# Task prompt
Check every line of the entries for the string "part" and return the ones that contain it.

# Exercise input
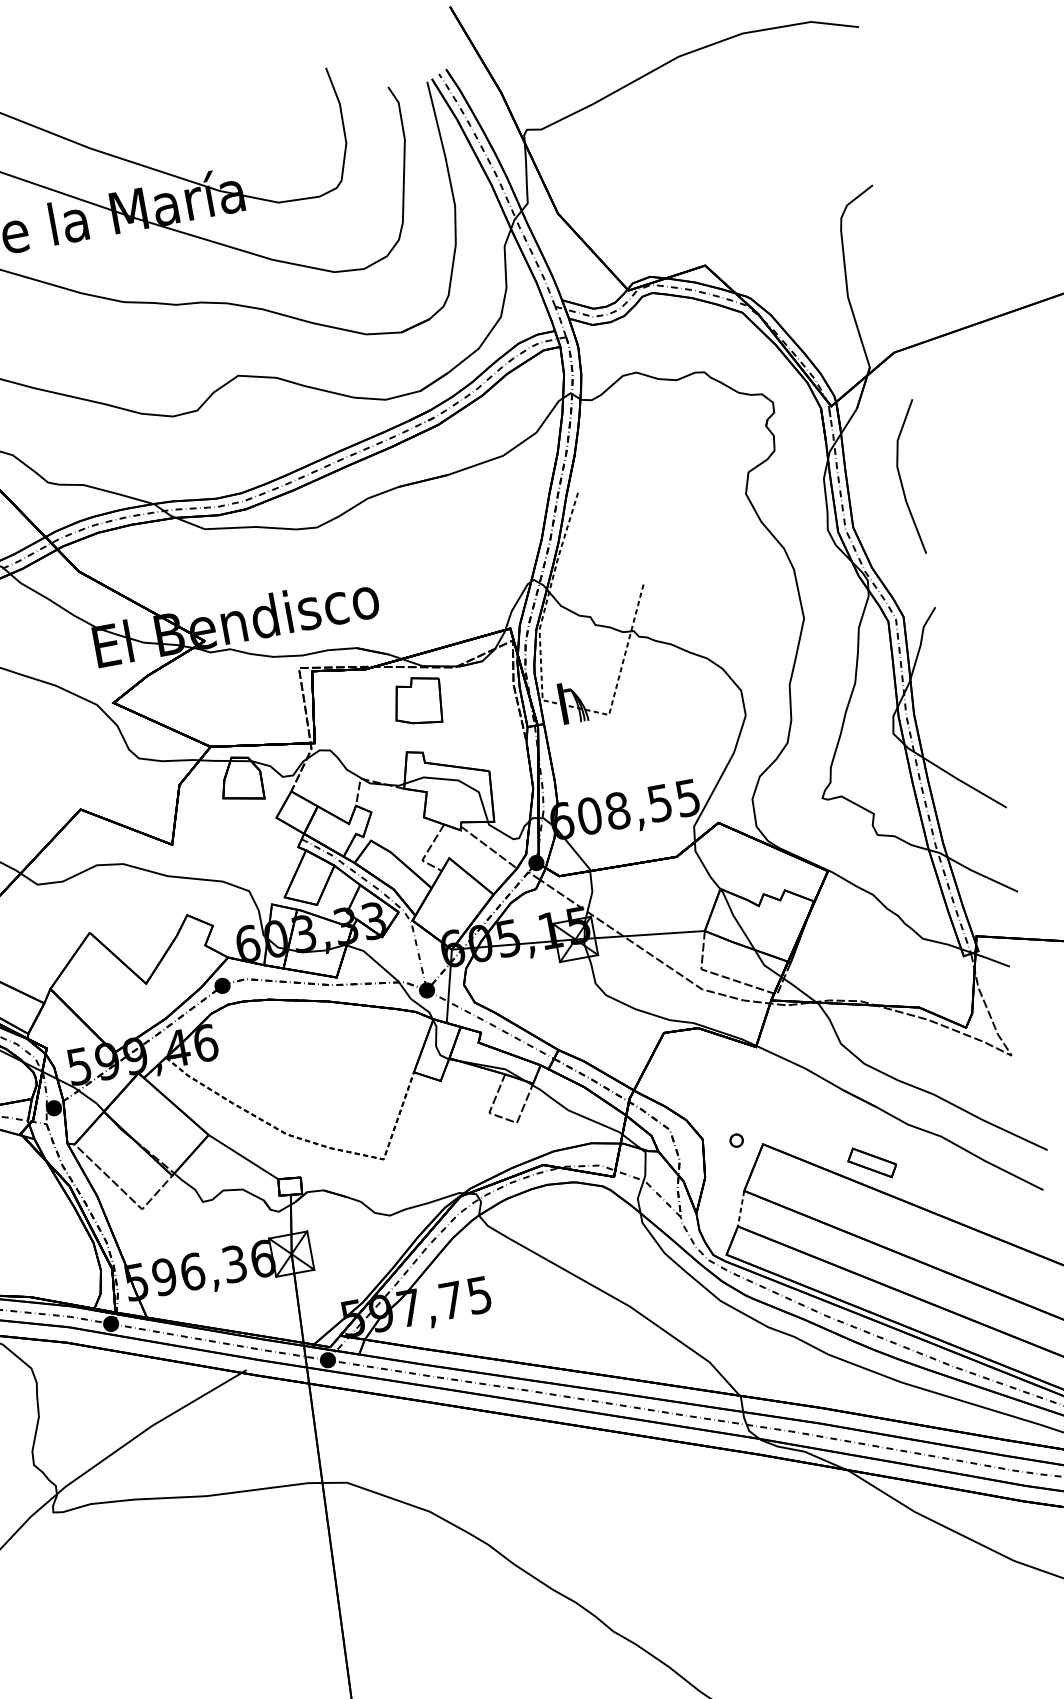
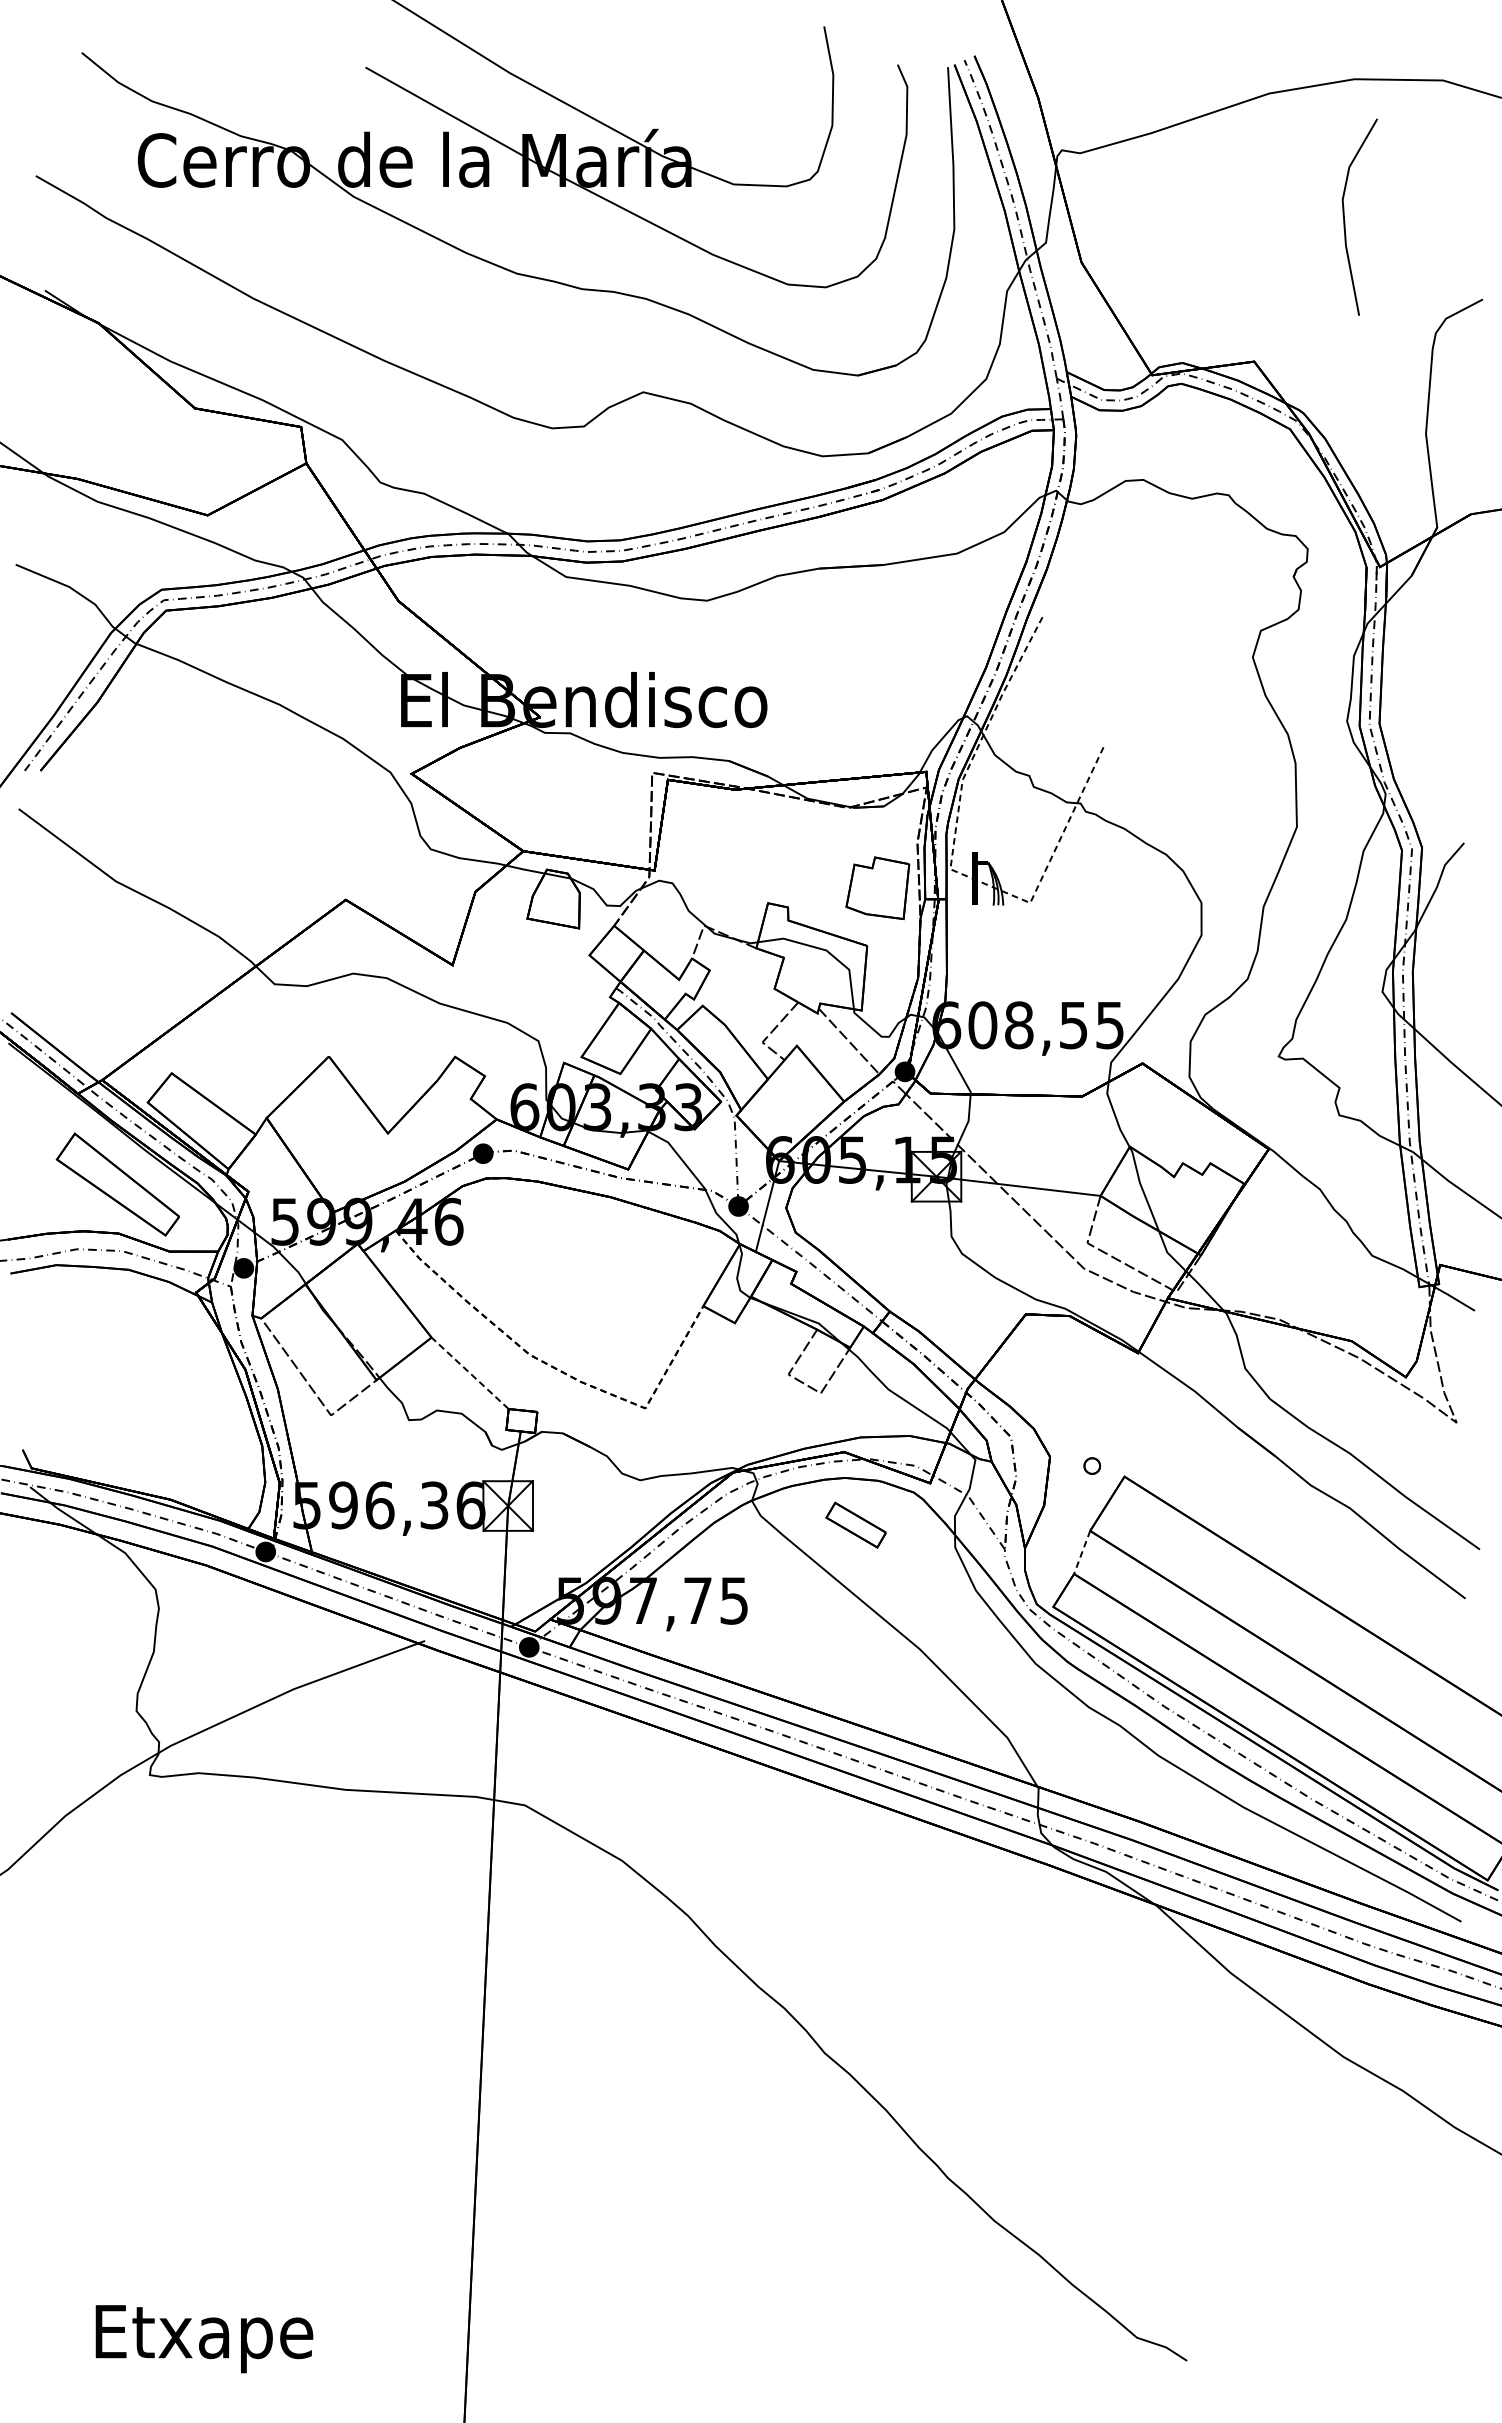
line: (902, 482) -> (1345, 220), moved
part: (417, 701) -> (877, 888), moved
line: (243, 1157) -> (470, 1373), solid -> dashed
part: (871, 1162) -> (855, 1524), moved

* * *

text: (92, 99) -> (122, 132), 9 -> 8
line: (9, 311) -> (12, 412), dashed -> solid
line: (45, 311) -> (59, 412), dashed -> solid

# Response below
part: (417, 701) -> (877, 888), moved
part: (871, 1162) -> (855, 1524), moved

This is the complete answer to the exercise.